Currently, a deeply ingrained but counterproductive practice is plaguing our road projects. As highlighted in recent contractual research, our highway authorities, such as the NHAI and MoRTH, often prepare a highly detailed DPR before tendering and then treat it as a binding bible for the contractor. This sounds logical on paper, but in practice, it fundamentally breaks the engineering and risk-sharing model of modern contracts like EPC (Engineering, Procurement, and Construction) and HAM (Hybrid Annuity Model).

The Core Conflict: Who Owns the Design?

The entire philosophy of an EPC or HAM project is based on single-point responsibility. The government (the Authority) defines the what—the road’s alignment, performance standards, and specifications. The contractor, selected for its technical expertise, is then entrusted with the how—the detailed design and construction. This allows for innovation, value engineering, and site-specific optimizations that save time and money.

The current practice turns this logic on its head. The Authority’s pre-tender DPR dictates the ‘how’, creating a parallel design narrative. When the contractor’s engineers, post-award, propose a technically superior or more cost-effective solution—a better pavement design or a more suitable bridge foundation—they are often blocked because it deviates from the Authority’s DPR. This leads to immediate conflict, delays in approval, and kills the very innovation these contract models were designed to foster.

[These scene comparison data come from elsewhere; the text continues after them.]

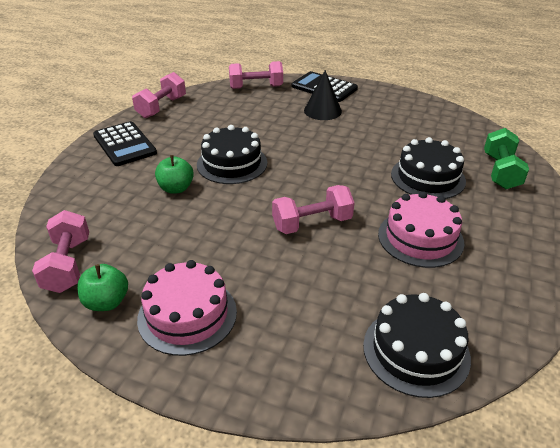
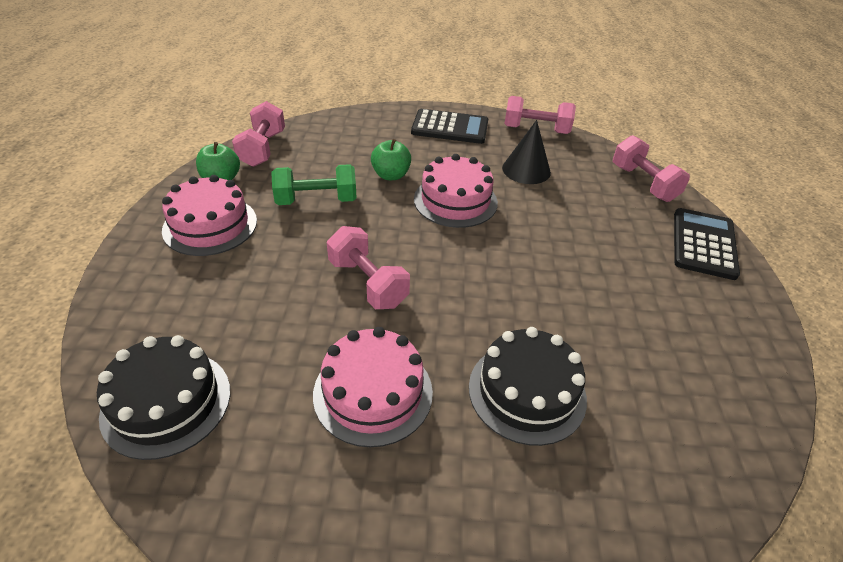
camera: 70 degrees right, 5 degrees up
(68, 265) = (262, 149): pink dumbbell -> pink dumbbell turned 60 degrees counterclockwise
(125, 144) = (450, 127): black calculator -> black calculator turned 120 degrees counterclockwise
(232, 163) = (455, 201): black cake -> pink cake
(322, 111) = (633, 252): black cone -> black cone (526, 170)
(500, 172) = (605, 503): green dumbbell -> green dumbbell (316, 200)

Minister Gadkari’s admission that “not a single project DPR in the last 10 years was without a black spot” is a stunning indictment of this system. These “black spots” are not just statistical anomalies; they are often the direct result of flawed assumptions, outdated data, or rigid designs locked in at the DPR stage, which the contractor is powerless to correct.

The Domino Effect of a Flawed DPR

The repercussions are a cascade of inefficiencies that Gadkari aims to solve:

  1. Cost Escalation: As the minister noted, a qualitative DPR can save 25% of construction costs. The opposite is also true. A rigid DPR forces contractors to include a “rigidity risk premium” in their bids, accounting for anticipated fights and delays. Furthermore, when the contractor’s detailed ground investigation (done after winning the bid) reveals soil conditions different from the DPR’s assumptions, it triggers massive cost overruns and disputes over who pays for the redesign.
  2. Time Overruns and Litigation: The system creates a “deemed approval” trap. Contracts state that if the authority’s engineer doesn’t respond to a design within a set period, it is automatically approved. But when the authority is wedded to its own DPR, this mechanism fails. Objections based on “non-compliance with our DPR” rather than “non-compliance with the contract” create legal limbo, stalling projects and fuelling the litigation and arbitration Gadkari wants to reduce.
  3. Stifled Safety and Innovation: A DPR based on superficial surveys can miss critical underground utilities or misjudge soil stability. When these are discovered mid-construction, it leads to emergency redesigns, work stoppages, and can compromise final road safety. Contractors, discouraged from innovating, simply build to the outdated DPR, perpetuating suboptimal and sometimes dangerous outcomes.

The Path to True Reform

Minister Gadkari’s openness to “transformative changes” is the key. The solution is not just to make existing DPRs more expensive, but to redefine their role entirely.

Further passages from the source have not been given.